MO: I miei maestri sono stati tanti, e lo sono tutt’ora. Al primo posto ci metto Lorenzo Rigo, che mi ha insegnato la tecnica dello strumento, e poi ci sono tutti quelli che ho ascoltato nei dischi, J.J. Johnson, Curtis Fuller, Kid Ory, Jack Teagarden, Ray Anderson, Trummy Young, Roswell Rudd, Steve Turre, Frank Lacy e molti altri.



JC: Qual è stato per te il momento più bello della tua carriera di musicista?


MO: Credo debba ancora arrivare.



JC: Quali sono i musicisti con cui ami collaborare?


MO: Devo dire che non saprei chi mettere al primo posto, ma sicuramente Enrico Rava, Franco D’Andrea, Gianluca Petrella, Antonello Salis, Daniele D’Agaro, Francesco Bearzatti, e anche molti giovani musicisti di grande talento con i quali ho diviso molte belle esperienze come Giovanni Guidi, Dan Kinzelmann, Daniele Tittarelli, Vincenzo Vasi, Zeno De Rossi, Fulvio Sigurtà, Enrico Terragnoli, Danilo Gallo, Stefano Senni e molti altri.



JC: Cosa stai progettando a livello musicale per l’immediato futuro?

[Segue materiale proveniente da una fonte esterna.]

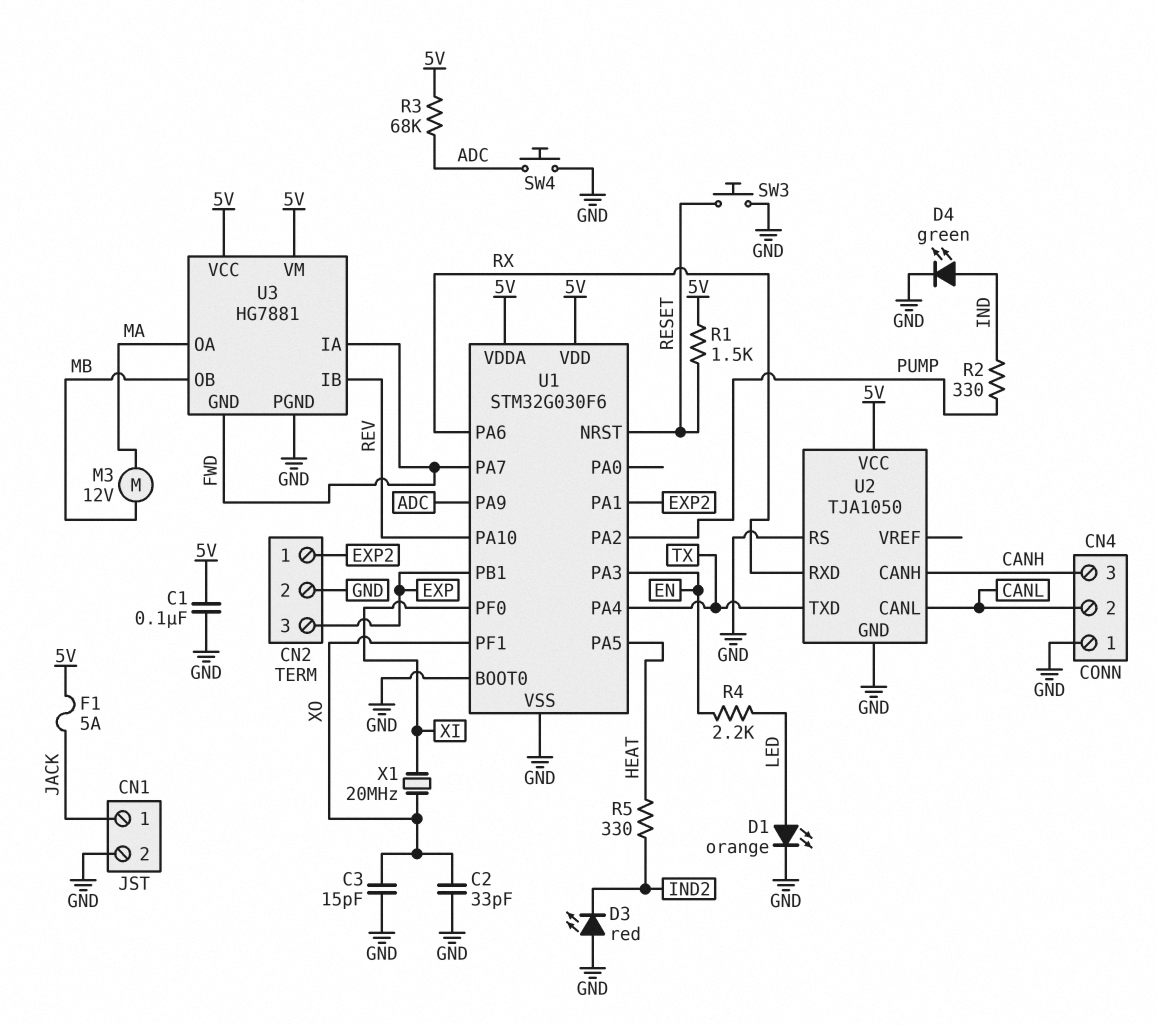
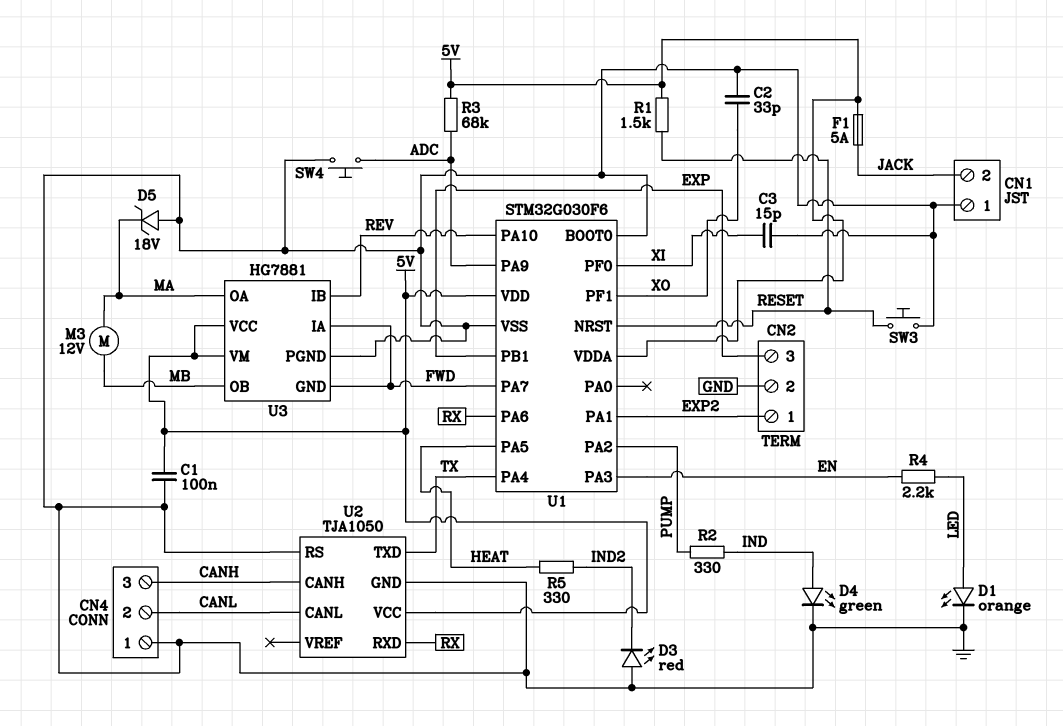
C3: 15pF (GND, XO) -> 15pF (GND, XI)
CN1 pin 1: JACK -> GND
CN1 pin 2: GND -> JACK
D5: none -> zener 18V (A GND, K MA)
X1: 20MHz (XI, XO) -> none

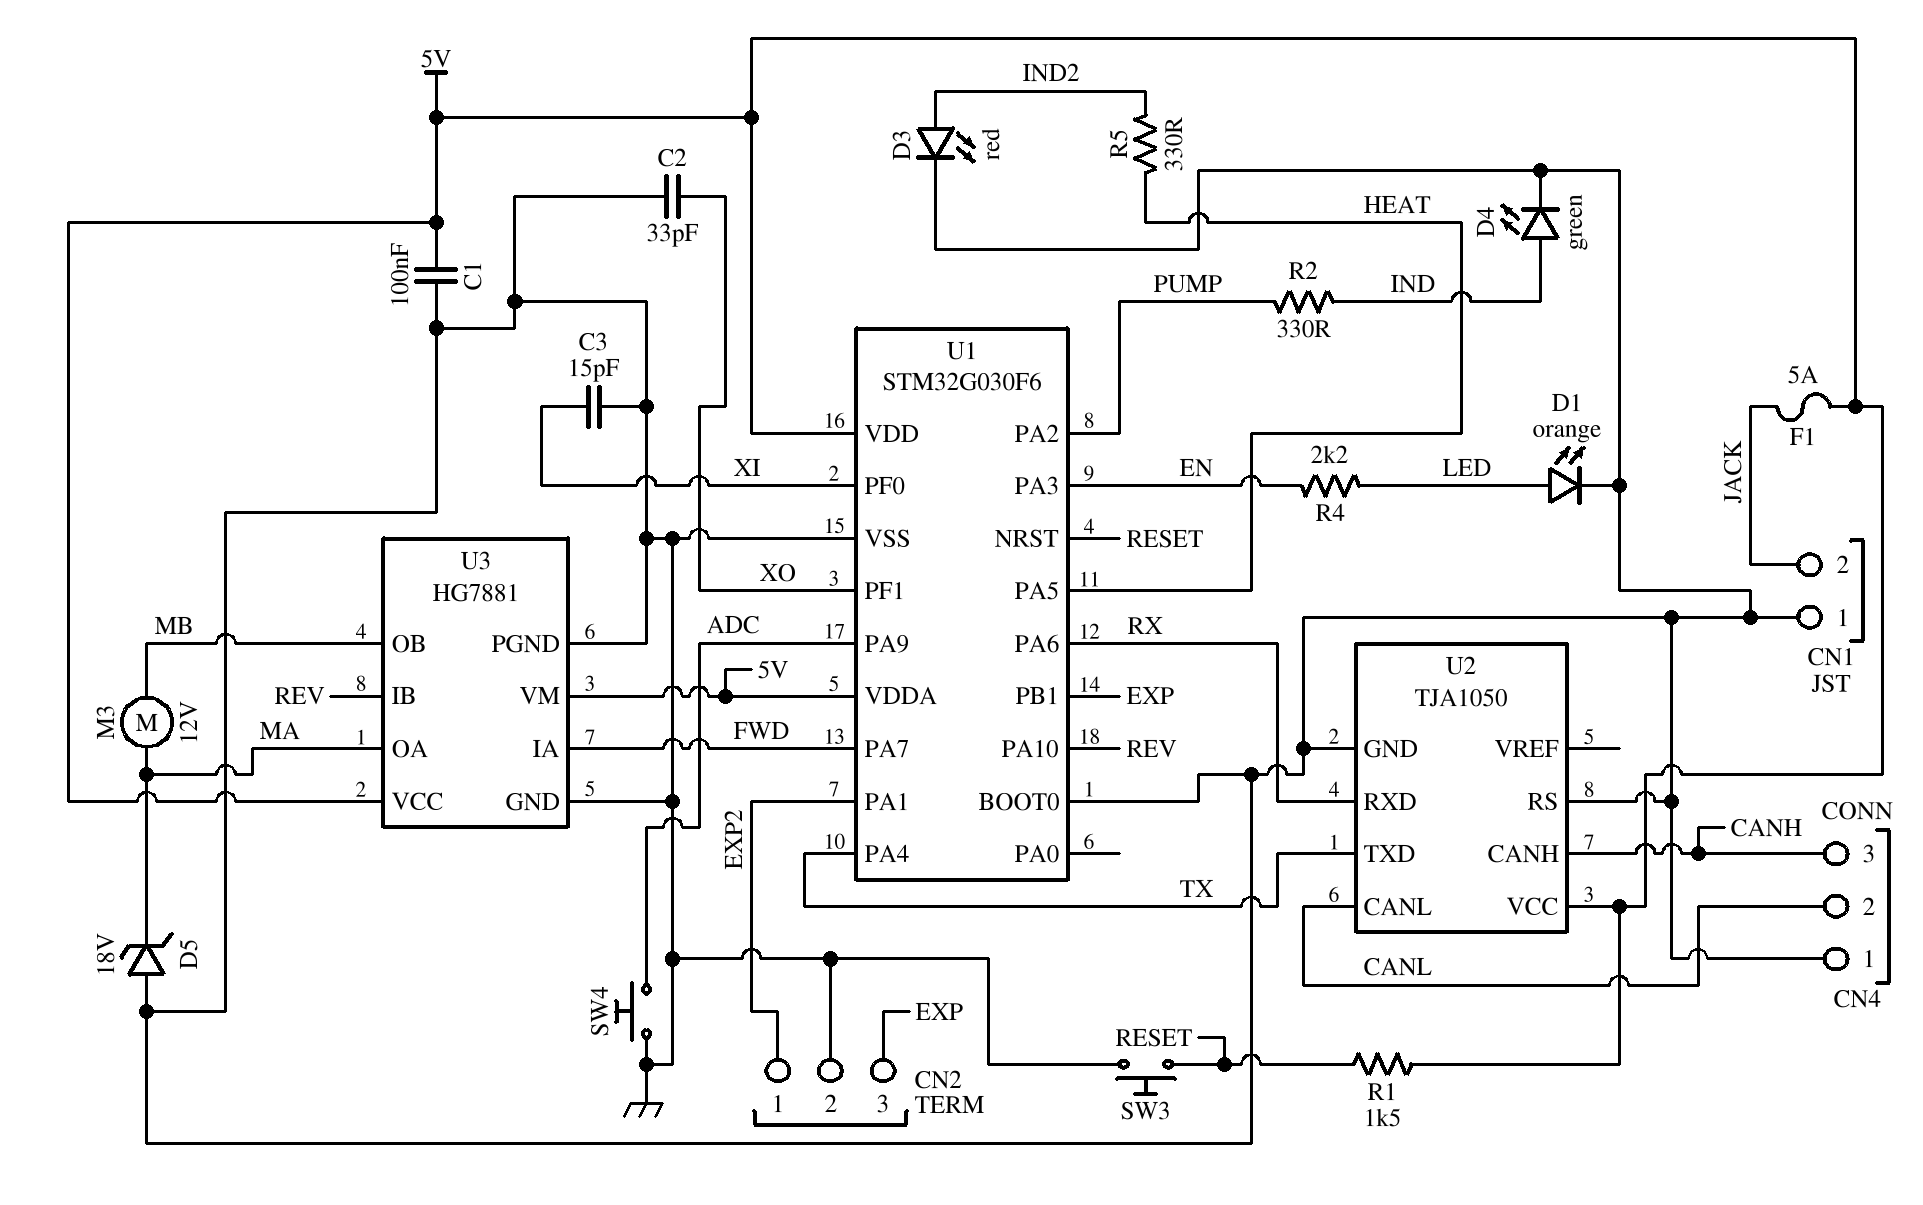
D3: LED red (A GND, K IND2) -> LED red (A IND2, K GND)
R3: 68k (5V, ADC) -> none
U3 pin GND: FWD -> GND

MO: Una svolta decisiva. Musica ed immagini. Voglio sperimentare la mia musica con delle storie immaginarie che diventano video sperimentali. Un tutt’uno. Già nel disco dei Separatisti Bassi c’è già una prima traccia di questo, un breve cortometraggio di sei minuti, realizzato in collaborazione con Alberto Fasulo e Flavio Massarutto, intitolato The Break. Da questo esperimento è scattata la scintilla che m’ha fatto finalmente aprire una nuova strada. Ora continuerò realizzando un solo live con immagini di me stesso e la realizzazione di alcuni video sulle mie musiche.